La vittima è stata contattata al telefono fisso da un complice che si è qualificato come militare dell'Arma e le ha riferito che la targa della sua auto risultava coinvolta in una rapina in gioielleria. Con tono perentorio, l'uomo ha annunciato l'arrivo di una collega per verificare la corrispondenza di denaro e gioielli con quelli rubati.
Poco dopo, la 35enne si è presentata all'abitazione della donna, spacciandosi per la persona annunciata, e si è fatta consegnare 250 euro in contanti e diversi oggetti in oro, per poi allontanarsi rapidamente.
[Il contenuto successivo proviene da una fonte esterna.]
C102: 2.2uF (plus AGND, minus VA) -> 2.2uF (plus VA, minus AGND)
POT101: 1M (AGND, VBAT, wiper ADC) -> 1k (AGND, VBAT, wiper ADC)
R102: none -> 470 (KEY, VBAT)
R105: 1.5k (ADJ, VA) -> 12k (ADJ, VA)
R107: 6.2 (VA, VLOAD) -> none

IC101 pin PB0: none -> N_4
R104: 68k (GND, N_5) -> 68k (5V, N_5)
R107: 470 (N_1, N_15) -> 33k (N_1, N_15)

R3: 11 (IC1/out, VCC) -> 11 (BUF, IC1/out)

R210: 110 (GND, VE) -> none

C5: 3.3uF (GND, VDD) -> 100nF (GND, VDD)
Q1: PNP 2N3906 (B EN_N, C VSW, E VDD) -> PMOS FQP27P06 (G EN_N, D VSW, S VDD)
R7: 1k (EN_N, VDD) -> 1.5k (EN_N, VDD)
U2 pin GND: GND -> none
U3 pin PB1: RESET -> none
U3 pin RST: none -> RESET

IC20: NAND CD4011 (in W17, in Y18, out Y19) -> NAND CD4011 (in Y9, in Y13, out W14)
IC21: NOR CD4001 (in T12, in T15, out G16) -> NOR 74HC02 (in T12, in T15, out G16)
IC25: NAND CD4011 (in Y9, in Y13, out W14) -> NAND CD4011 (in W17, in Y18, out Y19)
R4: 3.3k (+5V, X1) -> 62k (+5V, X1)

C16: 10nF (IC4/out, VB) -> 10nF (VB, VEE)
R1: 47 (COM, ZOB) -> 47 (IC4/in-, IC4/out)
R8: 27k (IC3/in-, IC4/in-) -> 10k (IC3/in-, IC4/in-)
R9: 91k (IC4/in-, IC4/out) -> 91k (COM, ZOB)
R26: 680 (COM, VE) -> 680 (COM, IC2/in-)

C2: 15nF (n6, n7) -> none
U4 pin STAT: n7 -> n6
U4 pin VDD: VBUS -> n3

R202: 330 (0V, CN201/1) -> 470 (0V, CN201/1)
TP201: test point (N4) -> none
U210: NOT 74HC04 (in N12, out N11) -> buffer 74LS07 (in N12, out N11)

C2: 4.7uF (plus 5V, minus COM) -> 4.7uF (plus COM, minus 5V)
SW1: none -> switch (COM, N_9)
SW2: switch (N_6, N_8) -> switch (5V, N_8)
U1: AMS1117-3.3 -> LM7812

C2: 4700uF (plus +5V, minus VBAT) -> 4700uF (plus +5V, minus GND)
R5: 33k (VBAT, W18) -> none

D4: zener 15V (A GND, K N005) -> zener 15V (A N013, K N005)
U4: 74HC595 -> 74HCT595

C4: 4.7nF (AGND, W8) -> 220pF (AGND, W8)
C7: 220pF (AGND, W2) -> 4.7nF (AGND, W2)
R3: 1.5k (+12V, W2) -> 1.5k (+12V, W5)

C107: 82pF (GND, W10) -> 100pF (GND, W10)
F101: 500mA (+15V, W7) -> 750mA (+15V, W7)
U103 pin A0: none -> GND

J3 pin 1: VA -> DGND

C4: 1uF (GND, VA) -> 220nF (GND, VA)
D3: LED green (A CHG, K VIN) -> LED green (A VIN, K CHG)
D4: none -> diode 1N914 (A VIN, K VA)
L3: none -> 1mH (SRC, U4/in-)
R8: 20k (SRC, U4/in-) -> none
L'intervento dei carabinieri
I militari dell'Aliquota Operativa, appostati nelle vicinanze, hanno bloccato la donna appena varcata la soglia dell'abitazione. La perquisizione personale ha permesso di recuperare l'intera refurtiva, che è stata restituita alla vittima.
Provvedimenti adottati
Nei confronti della 35enne è stata disposta la misura cautelare dell'obbligo di presentazione in caserma. A suo carico anche un foglio di via obbligatorio con divieto di ritorno nel comune di Ardea per due anni.
L'episodio riaccende i riflettori sul fenomeno delle truffe agli anziani, un reato odioso che sfrutta la vulnerabilità delle vittime. Le forze dell'ordine raccomandano di diffidare di telefonate sospette e di contattare immediatamente il 112 in caso di dubbi.